To just create a working image you can just do:
make buildworld
make buildkernel
make DESTDIR=/target/directory installworld
make DESTDIR=/target/directory distribution
make DESTDIR=/target/directory installkernel
This doesn't seem to create the distribution sets I want. It just
creates the hierarchy of files which are eventually going to be on
the hard-disk on the clients. I may be wrong, but it seems that to
be able to use sysinstall to install the clients, I need to create
distribution sets like the ones supplied here:
ftp://ftp.freebsd.org/pub/FreeBSD/releases/i386/6.2-RELEASE/
Ah, I didn't realized you wanted to do that. If you do want to use
sysinstall,
then you do indeed to use make release. The various NO* options
documented in
the release(7) manpage and the makefile should be useful here.
Ok, thanks.
That said, I can't imagine why you'd want sysinstall to be involved in
a automated benchmark system.
Incompetence is probably the best answer :-)

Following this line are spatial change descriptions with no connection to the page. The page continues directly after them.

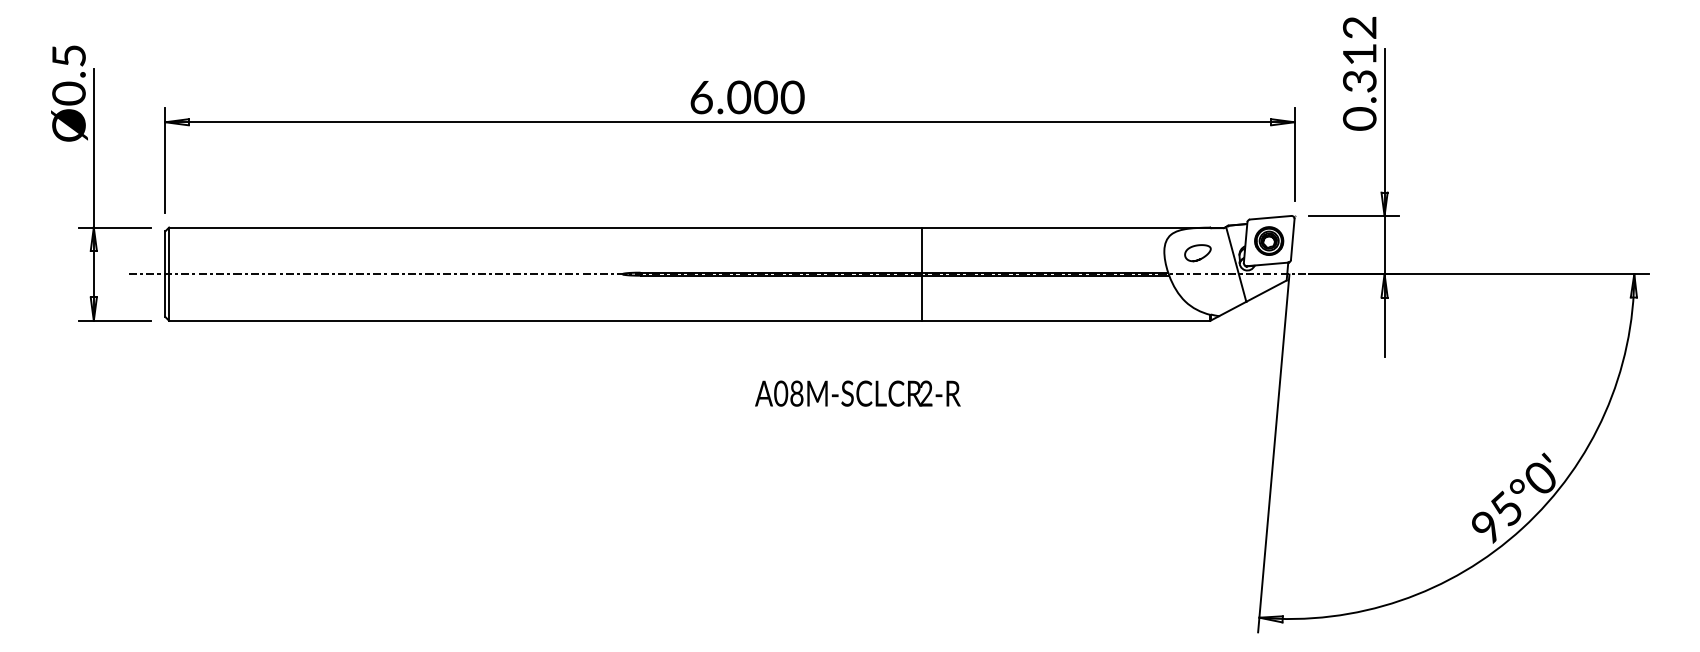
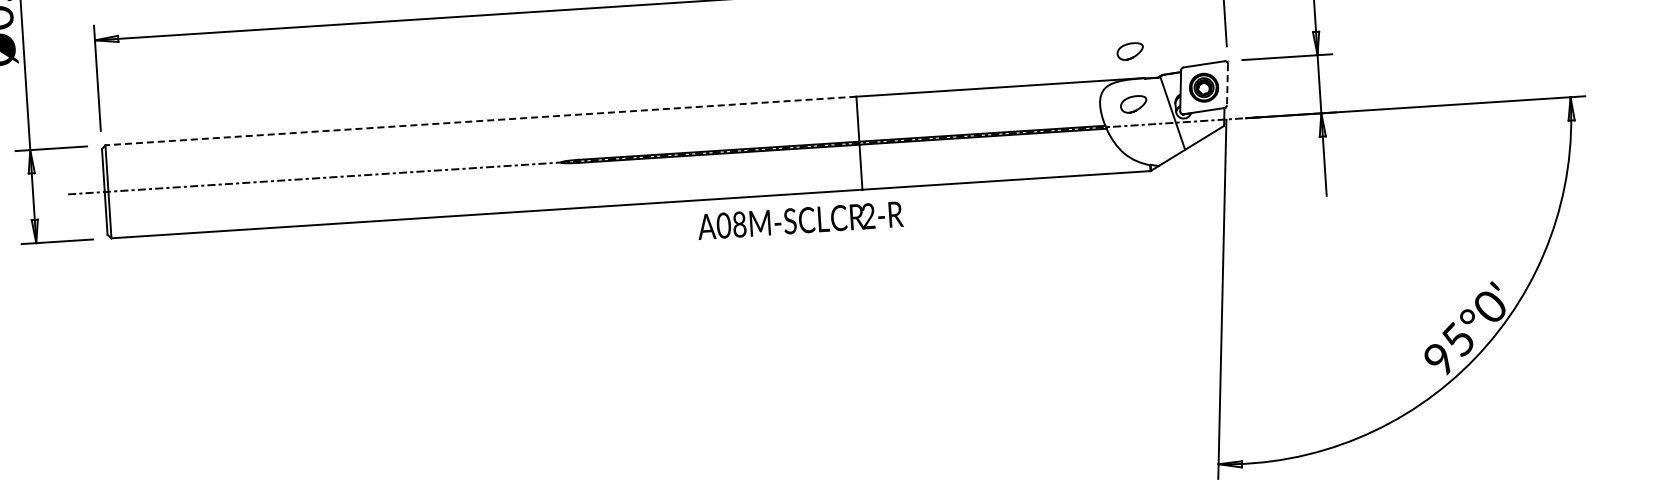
curve: (1198, 205) -> (1131, 56), added
line: (544, 227) -> (480, 120), solid -> dashed
line: (1292, 239) -> (1227, 84), solid -> dashed
text: (857, 393) -> (800, 220), moved

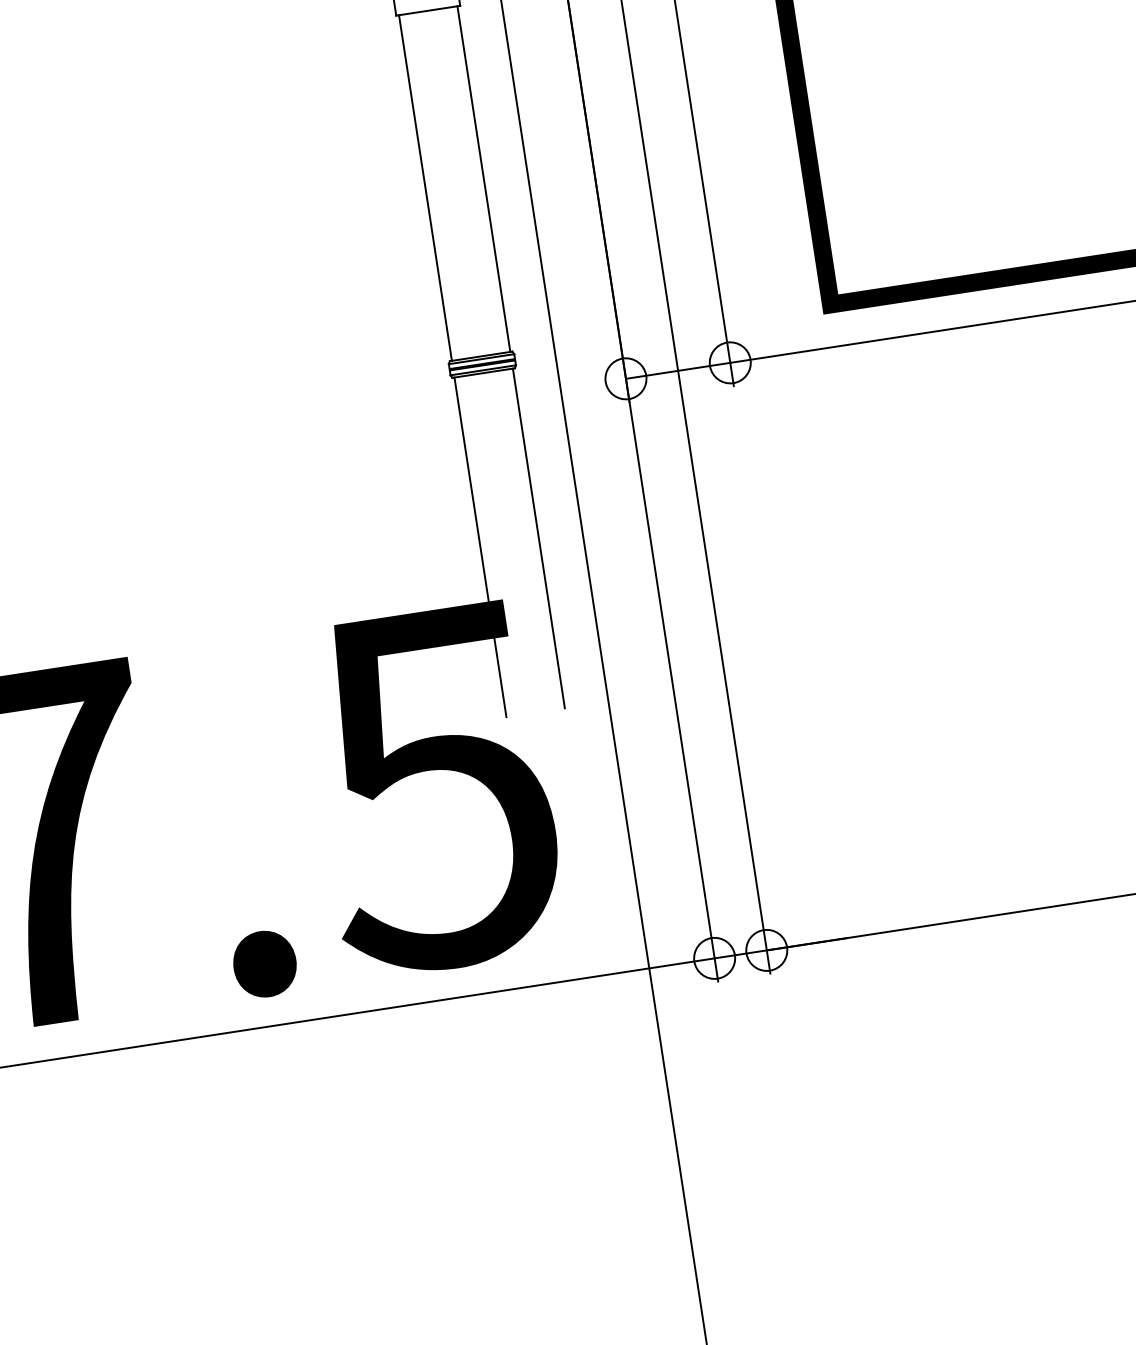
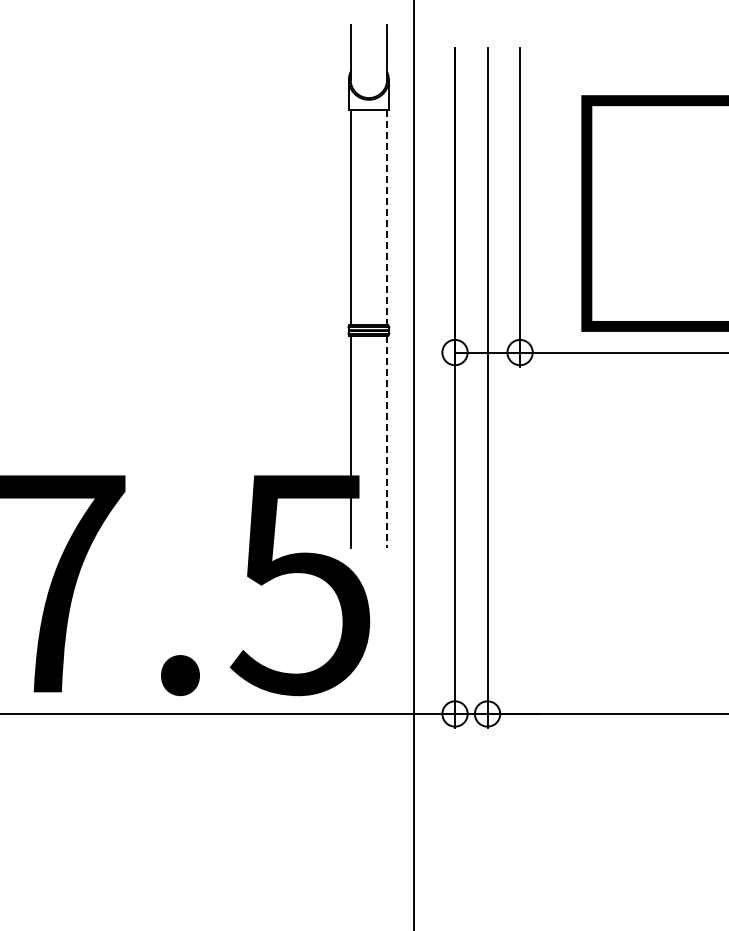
line: (484, 178) -> (387, 217), solid -> dashed
line: (539, 538) -> (387, 441), solid -> dashed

Doing what it does using a hand rolled script is way easier then
trying work with it.
Ok, so are you suggesting something like this?:
1. make world, distribution, kernel
2. make any necessary changes to config files
3. cram the result onto a custom mfs (or make it available somewhere)
4. boot using the custom mfs as root device
5. point init_path in loader.conf to my own script which:
5a. prepares (bsdlabel, newfs etc.) the hard-disk
5b. mounts the hard-disk and copies the distribution files over
5. reboot
6. install any necessary packages
7. run benchmarks
It would probably be easier if you just NFS booted into a small FreeBSD
installation, and then had a script that set up the drive, and ran an
installworld/kernel/etc against it. No need to use mfs I don't think.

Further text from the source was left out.